Thanks for writing that patch. I've been experimenting with it.

I tried unrolling the loop (patch 0003) as you mentioned in:

+ * FIXME: Worth unrolling so that we don't fetch the same cacheline
+ * over and over, due to line items being smaller than a cacheline?

but didn't see any gains from doing that.

I also adjusted your patch a little so that instead of doing:

- OffsetNumber rs_vistuples[MaxHeapTuplesPerPage]; /* their offsets */
+ OffsetNumber *rs_vistuples;
+ OffsetNumber rs_vistuples_d[MaxHeapTuplesPerPage]; /* their offsets */

to work around the issue of having to populate rs_vistuples_d in
reverse, I added a new field called rs_startindex to mark where the
first element in the rs_vistuples array is.
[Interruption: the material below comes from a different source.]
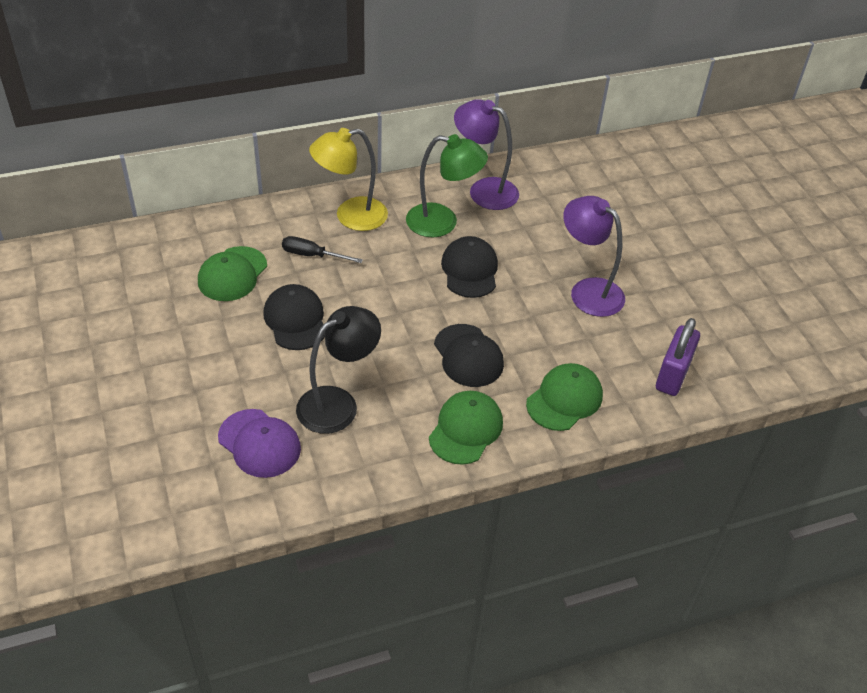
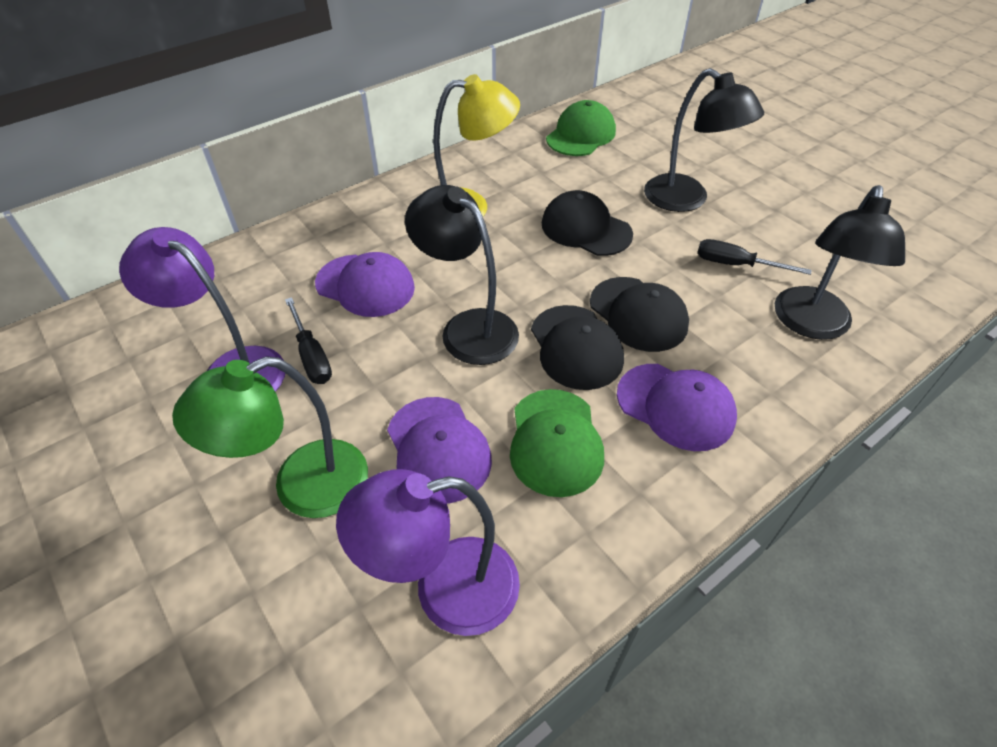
black lamp: 1 -> 3
black screwdriver: 1 -> 2
green cap: 3 -> 2
purple cap: 1 -> 3
purple padlock: 1 -> 0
The way you wrote it seems
to require fewer code changes, but per the FIXME comment you left, I
get the idea you just did it the way you did to make it work enough
for testing.

I'm quite keen to move forward in committing the 0001 patch to add the
pg_prefetch_mem macro. What I'm a little undecided about is what the
best patch is to commit first to make use of the new macro.
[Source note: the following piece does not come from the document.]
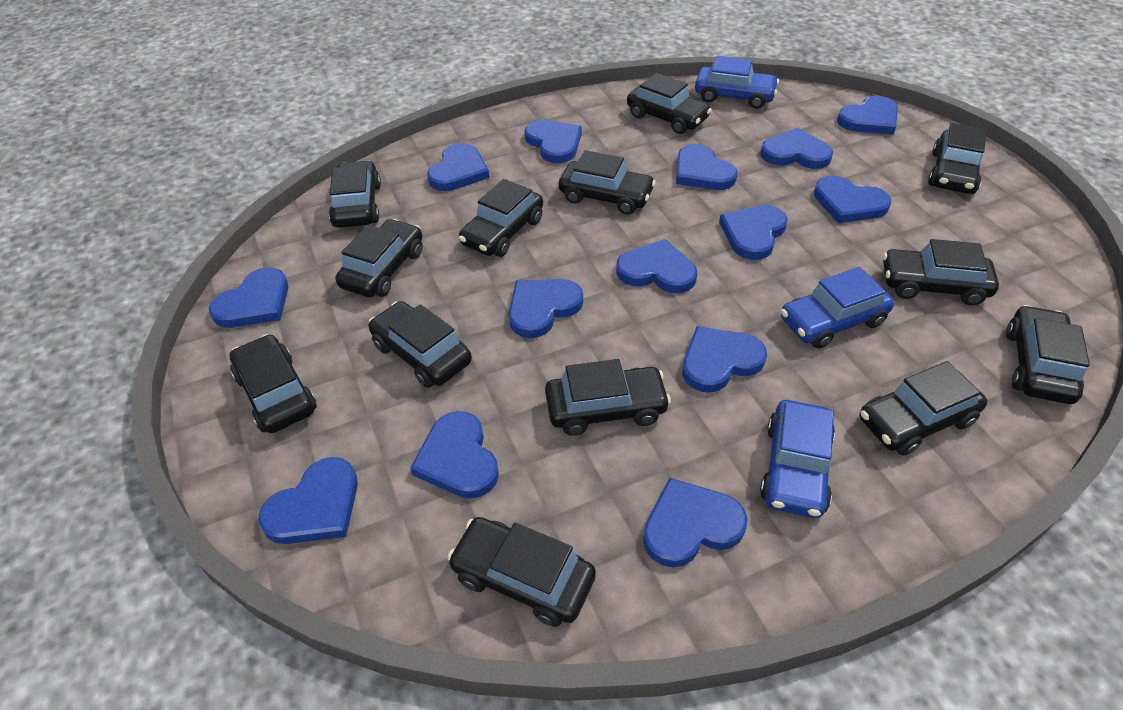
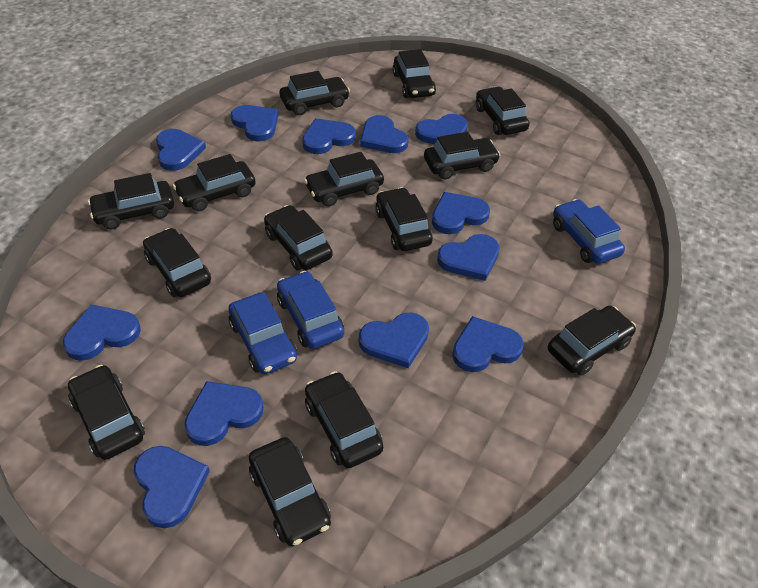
black car: 13 -> 14
blue heart: 14 -> 12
I did some tests on the attached set of patches:

alter system set max_parallel_workers_per_gather = 0;
select pg_reload_conf();

create table t as select a from generate_series(1,10000000)a;
alter table t set (autovacuum_enabled=false);

$ cat bench.sql
select * from t where a = 0;

psql -c "select pg_prewarm('t');" postgres

-- Test 1 no frozen tuples in "t"

Master (@9c6ad5eaa):
$ pgbench -n -f bench.sql -M prepared -T 10 postgres | grep -E "^latency"
latency average = 383.332 ms
latency average = 375.747 ms
latency average = 376.090 ms

Master + 0001 + 0002:
$ pgbench -n -f bench.sql -M prepared -T 10 postgres | grep -E "^latency"
latency average = 370.133 ms
latency average = 370.149 ms
latency average = 370.157 ms

Master + 0001 + 0005:
$ pgbench -n -f bench.sql -M prepared -T 10 postgres | grep -E "^latency"
latency average = 372.662 ms
latency average = 371.034 ms
latency average = 372.709 ms

-- Test 2 "select count(*) from t" with all tuples frozen

$ cat bench1.sql
select count(*) from t;

psql -c "vacuum freeze t;" postgres
psql -c "select pg_prewarm('t');" postgres

Master (@9c6ad5eaa):
$ pgbench -n -f bench1.sql -M prepared -T 10 postgres | grep -E "^latency"
latency average = 406.238 ms
latency average = 407.029 ms
latency average = 406.962 ms

Master + 0001 + 0005:
$ pgbench -n -f bench1.sql -M prepared -T 10 postgres | grep -E "^latency"
latency average = 345.470 ms
latency average = 345.775 ms
latency average = 345.354 ms

My current thoughts are that it might be best to go with 0005 to start
with. I know Melanie is working on making some changes in this area,
so perhaps it's best to leave 0002 until that work is complete.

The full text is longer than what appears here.